I suspect the lady who saves Waters is Lady Liberty, the same one he woos so carefully in another track, “Wait For Her”, but maybe I’m slighting a flesh and blood muse somewhere, and Waters is simply celebrating our ability to wake each other up and to get back in the game, which is surely Waters’ meta-project here. Unlike some earlier Waters efforts, the cumulative effect of this album is not to make you want to hide under your covers, but rather to make you angry and ready to fight. That surely gives it a special value right now.

Waters does not specifically mention Israel on the album, though he twice mentions the practice of bulldozing people’s homes, a seeming reference to Israeli policies. There is no question about Waters’ unyielding promotion of the BDS movement, or his activism towards other artists, most recently Radiohead. As he told the NY Times last month, “My personal view is that there’s a valid and legitimate picket line that has been organized by BDS, and I would prefer it if colleagues in my business do not cross that picket line.”

Explaining further, Waters said, ‘Essentially I was convinced that all of the people who live in that region should have rights…All of them. So that’s all our Jewish friends who are in Israel, who live there, but also all our Palestinian and Arab friends who are living in the occupied territories and also in Israel…I’m not trying to destroy Israel. I have nothing against Jewish people.”

Waters also acknowledges, however, that “BDS goes further, they want the right to return of the refugees, who were kicked out of their homes by force in 1947 and 48 and again in 1967 after the ’67 war. I personally agree with that. I think that to be turfed out of where you have lived and where your family have lived for hundreds of years is wrong.”

For Waters, then the trajectory is simple: Palestinians should have the right of return to their homes and have full, equal rights alongside the current citizens of Israel. He thinks that blacklisting and shaming all Israelis is a legitimate methodology towards that goal. One might disagree with the realism of this trajectory (as most pro-peace, pro-Palestinian proponents of the two-state solution on the Left do). One might disagree with the method, arguing that cordoning off Israelis and treating them with contempt is not likely to further the cause of peace and unity. Is one required to view Waters as an anti-Semite?
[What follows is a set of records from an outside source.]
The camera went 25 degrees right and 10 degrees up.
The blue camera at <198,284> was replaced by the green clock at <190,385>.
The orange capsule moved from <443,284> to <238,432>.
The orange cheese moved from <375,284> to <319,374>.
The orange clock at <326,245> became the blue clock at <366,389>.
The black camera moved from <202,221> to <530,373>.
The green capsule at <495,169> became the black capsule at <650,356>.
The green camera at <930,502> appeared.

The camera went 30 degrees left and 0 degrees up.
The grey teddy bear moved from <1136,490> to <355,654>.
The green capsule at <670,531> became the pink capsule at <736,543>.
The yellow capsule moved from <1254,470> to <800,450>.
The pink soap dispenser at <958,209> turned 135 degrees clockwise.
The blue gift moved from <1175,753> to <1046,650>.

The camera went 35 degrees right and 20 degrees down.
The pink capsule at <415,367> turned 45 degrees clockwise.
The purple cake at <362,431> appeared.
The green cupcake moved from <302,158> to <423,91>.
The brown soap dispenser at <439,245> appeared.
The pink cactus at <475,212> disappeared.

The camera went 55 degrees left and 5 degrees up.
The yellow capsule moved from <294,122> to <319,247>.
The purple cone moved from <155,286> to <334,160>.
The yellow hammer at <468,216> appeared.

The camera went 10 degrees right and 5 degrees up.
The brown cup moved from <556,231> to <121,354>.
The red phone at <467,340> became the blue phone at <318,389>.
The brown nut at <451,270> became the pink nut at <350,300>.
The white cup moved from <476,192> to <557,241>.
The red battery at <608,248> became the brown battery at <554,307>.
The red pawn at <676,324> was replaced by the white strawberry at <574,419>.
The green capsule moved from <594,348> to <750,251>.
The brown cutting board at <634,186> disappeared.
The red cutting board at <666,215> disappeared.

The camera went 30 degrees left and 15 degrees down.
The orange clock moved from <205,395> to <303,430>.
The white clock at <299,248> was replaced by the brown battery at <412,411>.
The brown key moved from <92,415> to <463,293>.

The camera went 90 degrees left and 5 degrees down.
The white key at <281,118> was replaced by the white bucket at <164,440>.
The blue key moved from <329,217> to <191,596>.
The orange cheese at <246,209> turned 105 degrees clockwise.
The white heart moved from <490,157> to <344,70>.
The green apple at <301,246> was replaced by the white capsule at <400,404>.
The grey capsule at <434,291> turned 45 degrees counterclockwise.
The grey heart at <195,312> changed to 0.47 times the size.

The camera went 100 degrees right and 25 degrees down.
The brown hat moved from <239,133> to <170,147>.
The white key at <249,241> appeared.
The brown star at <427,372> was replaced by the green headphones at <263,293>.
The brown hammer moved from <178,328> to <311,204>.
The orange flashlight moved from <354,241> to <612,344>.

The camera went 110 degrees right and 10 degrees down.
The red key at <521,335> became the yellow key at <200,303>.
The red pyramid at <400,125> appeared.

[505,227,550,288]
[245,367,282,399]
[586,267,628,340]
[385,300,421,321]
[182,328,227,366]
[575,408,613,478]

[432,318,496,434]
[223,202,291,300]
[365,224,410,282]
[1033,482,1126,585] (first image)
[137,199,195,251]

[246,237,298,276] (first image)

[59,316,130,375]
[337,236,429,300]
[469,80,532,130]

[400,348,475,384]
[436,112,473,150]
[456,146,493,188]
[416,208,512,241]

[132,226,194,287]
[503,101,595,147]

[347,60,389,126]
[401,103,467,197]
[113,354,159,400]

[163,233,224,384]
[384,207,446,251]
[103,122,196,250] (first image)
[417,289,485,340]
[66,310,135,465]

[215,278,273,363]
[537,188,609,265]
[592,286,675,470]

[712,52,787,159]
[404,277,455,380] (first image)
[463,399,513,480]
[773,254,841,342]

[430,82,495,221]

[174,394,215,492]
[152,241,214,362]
Some will say yes, insisting that collectively punishing all Israelis for the human rights abuses of their government without applying the same behavior to any other country in the world belies a prejudiced agenda which must be cloaking anti-Semitism. Others will point out that Waters has vociferously denied the charge repeatedly, and has written, “I am anti-war, anti-apartheid, anti-racist, pro human rights, pro peace and pro self-determination for all peoples. I am not anti-Israel or anti-Semitic.”

The fact is, as much as one might disagree with BDS (as I do) the simplistic and seemingly reasonable vision that some of its proponents embrace is easy to empathize with if one stops looking through one’s usual lens for a moment. Wouldn’t it be nice if all the Palestinians could just go home and live in peace and prosperity alongside Israeli Jews and Arabs? It is also all too easy to respond to the horrific treatment of the Palestinian refugees by the IDF and the Israeli government with a raging wish to shun and to shame, as BDS does. One can empathize with all of that and peacefully disagree about practical goals and methods without responding with more of the same and trying to shun, shame, blacklist and block-out the Roger Waters’ and Linda Sarsours of the world who, to all appearances, are not anti-Semitic but are freedom fighters with whom some of us have deep and difficult disagreements. And yes, a Jew can enjoy Roger Waters’ new album.